Same; Same; Same; Qualifying Aggravating Circumstances;
Information and Communication Technologies; View that the mere
use of Information and Communication Technologies (ICT) by
itself should not automatically make it aggravating. It has to be
purposely sought to facilitate the crime, maximize damage or
ensure impunity.—The mere use of ICT by itself should not
automatically make it aggravating. It has to be purposely
sought to facilitate the crime, maximize damage or ensure
impunity. It must be established that the otherwise beneficial
nature of ICT was selected and intentionally sought, deliberately
and consciously adopted to advance the perpetration of the crime.

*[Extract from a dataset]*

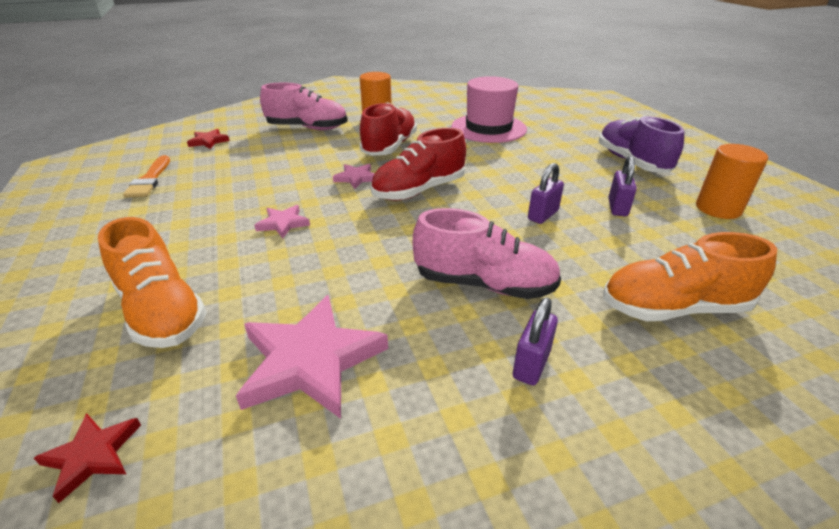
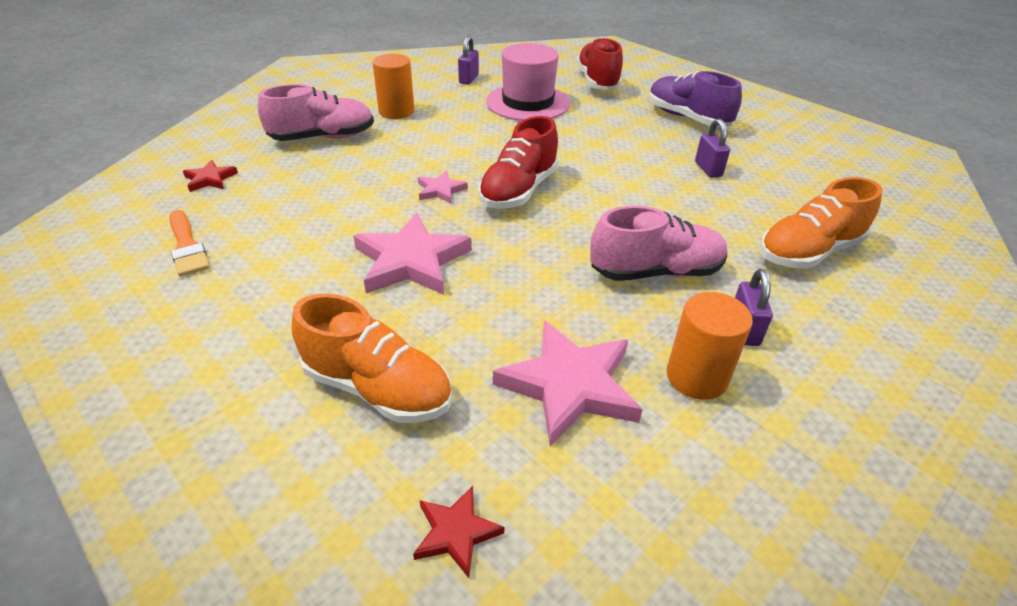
camera: 25 degrees left, 5 degrees up
(283, 223) = (411, 261): pink star -> pink star, size x1.99
(389, 147) = (442, 145): red shoe -> red shoe (597, 81)
(543, 215) = (653, 191): purple padlock -> purple padlock (468, 79)
(718, 208) = (784, 153): orange cylinder -> orange cylinder (696, 377)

That is the only way to attribute greater perversity on the
part of the offender in using ICT and to justify the
imposition of a penalty one degree higher. If there is no
such intent, there can be no aggravation. If the mind is
innocent as to the adoption of a particular means, there
can be no aggravating circumstance. This malicious intent,
like the elements of the crimes itself, must be proven beyond
reasonable doubt. If not so proven, the ICT cannot qualify the
crime, and the criminal cannot be penalized one degree higher.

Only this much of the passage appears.